Concord, Mass. — The following is an ehcerpt from ''The Public Responsibility of Private Education,'' a speech by Thomas E. Wilcox, headmaster of Concord Academy, delivered on Oct. 2, 1981.
Horace Mann, speaking in the land of Emerson and Thoreau, made two points about the public responsibility of education.
He said that beyond all other devices of human origin, education is the great equalizer of the conditions of men; the balance wheel of the social machinery.
He said that it not only so elevates the moral nature that it can make men disdain and abhor the oppression of their fellow men, but it also gives to each man the independence and the means by which he can resist the selfishness of other men.
It does better than to disarm the poor of their hostility towards the rich; it prevents their being poor.
What, then, is the responsibility of a private educational organization today as opposed to the public schools, those providing the universal education that Horace Mann so strongly advocated?
I believe that it is to form a link between the public and private sectors through the nonprofit or independent sector that we are an important part of.
I believe that we can carry out the mission of the hope of the 1960s within the context of a society that is looking to the private sector to answer its problems.

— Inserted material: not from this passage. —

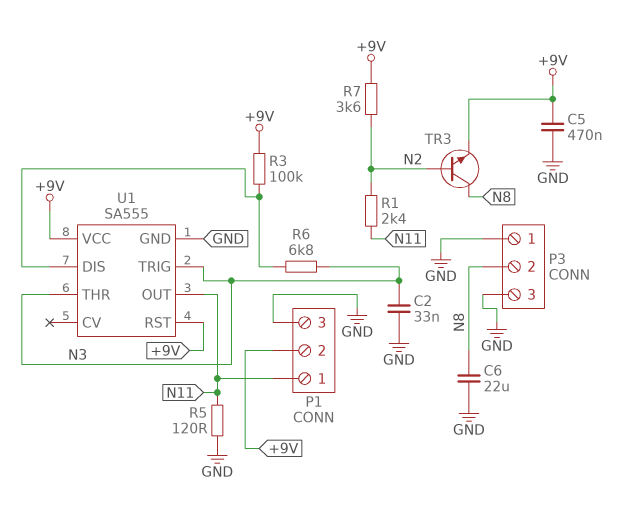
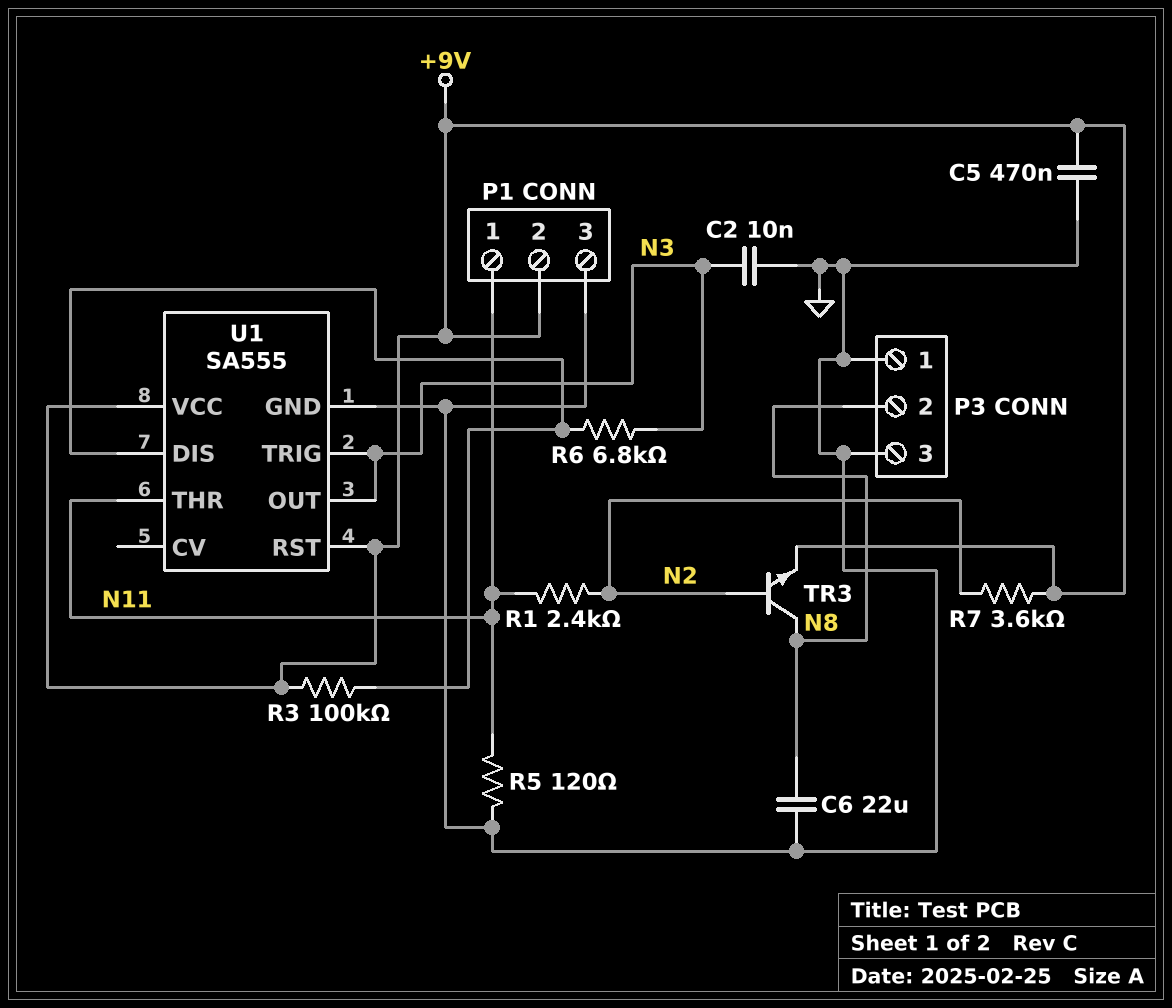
C2: 33nF (GND, N3) -> 10nF (GND, N3)
U1 pin OUT: N11 -> N3
U1 pin THR: N3 -> N11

Intellectuals and professional educators are, indeed, caught in a quandary between the idealism of the 1960s and the economic realities of the 1980s.
I believe that nonprofit organizations in general, and independent schools in particular, are in a unique position to do something about ongoing societal ills while at the same time remaining accountable to our trustees, living within our resources, and exercising the restraint that makes us part of the private sector.
We must not only prepare students for life within a changing economic system, but we must be prepared to assume our role within it.
Our educational role is clear. The need for trained, intelligent minds was never greater.
A technologically oriented society is totally dependent upon the ability of the next generation to maintain and improve upon it.
Our still-stratified society needs people with a world view, people who are liberally educated, and capable of keeping a broad perspective.